Fig 1.
Replication timing from Beacon Calculus simulations.
(a) Diagram of ongoing DNA replication in the same chromosome segment of three different cells. Replication can begin from four discrete locations (origins of replication). Each cell successfully replicates its DNA despite having different patterns of origin activation. (b) DNA replication model written in the Beacon Calculus. (c) Curves showing the mean time at which each position on S. cerevisiae chromosome II was replicated, taken from the Beacon Calculus model where each origin has a licensing probability and firing time from [24] (blue), the Beacon Calculus model where all origins are licensed and have the same firing rate of 0.015 (red), and experimental data from [25] (grey). The Beacon Calculus results are averaged over 500 simulations and shaded regions show the standard error of the mean.
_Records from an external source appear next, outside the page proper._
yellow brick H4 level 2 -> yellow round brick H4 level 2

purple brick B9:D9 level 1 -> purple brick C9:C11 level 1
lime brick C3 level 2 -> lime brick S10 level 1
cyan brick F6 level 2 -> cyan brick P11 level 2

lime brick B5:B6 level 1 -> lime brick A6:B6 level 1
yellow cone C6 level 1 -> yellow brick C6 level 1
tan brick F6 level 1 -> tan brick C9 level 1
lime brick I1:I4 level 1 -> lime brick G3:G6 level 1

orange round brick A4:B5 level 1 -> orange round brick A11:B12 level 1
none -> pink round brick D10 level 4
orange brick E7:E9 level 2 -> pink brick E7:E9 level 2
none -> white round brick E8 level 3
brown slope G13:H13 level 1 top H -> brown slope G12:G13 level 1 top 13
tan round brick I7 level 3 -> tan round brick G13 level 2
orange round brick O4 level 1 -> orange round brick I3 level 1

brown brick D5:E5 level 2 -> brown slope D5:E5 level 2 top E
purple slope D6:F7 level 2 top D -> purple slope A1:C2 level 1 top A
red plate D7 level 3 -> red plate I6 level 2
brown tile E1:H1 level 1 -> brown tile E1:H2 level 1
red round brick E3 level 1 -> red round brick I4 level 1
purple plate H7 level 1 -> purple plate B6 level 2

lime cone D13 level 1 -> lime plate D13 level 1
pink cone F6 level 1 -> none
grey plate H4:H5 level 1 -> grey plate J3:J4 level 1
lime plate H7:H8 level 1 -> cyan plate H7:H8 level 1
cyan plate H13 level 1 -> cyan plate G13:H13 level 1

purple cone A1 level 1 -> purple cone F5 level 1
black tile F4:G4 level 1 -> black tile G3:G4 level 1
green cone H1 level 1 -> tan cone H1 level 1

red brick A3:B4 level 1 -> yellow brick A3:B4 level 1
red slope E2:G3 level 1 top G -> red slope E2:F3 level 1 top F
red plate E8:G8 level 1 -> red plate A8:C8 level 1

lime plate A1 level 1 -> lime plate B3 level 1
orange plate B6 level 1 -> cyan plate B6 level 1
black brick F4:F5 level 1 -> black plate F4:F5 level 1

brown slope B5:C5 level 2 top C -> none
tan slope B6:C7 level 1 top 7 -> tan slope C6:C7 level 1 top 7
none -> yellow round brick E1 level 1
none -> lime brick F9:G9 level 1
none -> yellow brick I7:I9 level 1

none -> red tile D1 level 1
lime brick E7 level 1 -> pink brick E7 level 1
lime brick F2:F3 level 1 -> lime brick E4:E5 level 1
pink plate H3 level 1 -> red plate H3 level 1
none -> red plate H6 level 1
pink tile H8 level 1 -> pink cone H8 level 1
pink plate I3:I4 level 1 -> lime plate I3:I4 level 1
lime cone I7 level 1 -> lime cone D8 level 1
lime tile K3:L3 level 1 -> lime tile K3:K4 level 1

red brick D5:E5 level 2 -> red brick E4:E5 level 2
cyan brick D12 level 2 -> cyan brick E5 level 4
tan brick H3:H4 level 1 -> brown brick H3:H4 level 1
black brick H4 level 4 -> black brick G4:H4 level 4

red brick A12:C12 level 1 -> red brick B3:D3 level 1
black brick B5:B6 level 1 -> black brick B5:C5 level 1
The system line has been truncated for clarity (see S1 Text).
Fig 2.
DNA damage from Beacon Calculus simulations.
(a) Cells undergo DNA damage (red) and may carry it forward for generations before an Ada molecule (blue) is generated to repair it. Ada is methylated (gold) as it repairs DNA damage creating a positive feedback loop whereby methylated Ada upregulates transcription of the ada gene. Ada levels are reduced through successive cell divisions. (b) DNA damage model written in the Beacon Calculus. (c-d) Average total Ada and meAda per cell over time. Each trace corresponds to a simulation of a growing population of cells for (c) low DNA damage (kdmg = 0.0001) and (d) high DNA damage (kdmg = 0.01). In each of panels (c-d), 25 simulations are shown. Values for k_basal and k_division are from [26] while k_me is from [30]. Values for k_dmg and kMax were approximated based on the results in [31].
Fig 3.
T-cell antigen receptor ultrasensitivity from Beacon Calculus simulations.
(a) An enzyme enters the proximity of a receptor, binds to the receptor, and phosphorylates the receptor if the enzyme is a kinase or dephosphorylates the receptor if the enzyme is a phosphatase. (b) T-cell antigen receptor model written in the Beacon Calculus with parameters taken from [36]. (c) The fraction of phosphorylated receptors is ultrasensitive to the relative concentration of kinase and phosphatase when the enzyme dwells after modifying a receptor (green) but loses ultrasensitivity if the dwell is removed (blue). Points (shown with standard deviation) are the average of 50 simulations taken after the system reaches a steady state.
Fig 4.
Extensions to the DNA replication model.
The DNA replication model in Fig 1b is modified to include either (a) cooperative origin firing or (b) fork progression through a replication fork barrier. All changes to the model in Fig 1b are highlighted in blue. (c) Results from Fig 1b compared with the simulated models from (a) and (b) where each curve is the average over 500 simulations. Shading shows the standard error of the mean. The system line has been truncated for clarity (see S1 Text). The stall rate sr was chosen to be on average ten times slower than it takes a fork to move 1 kb.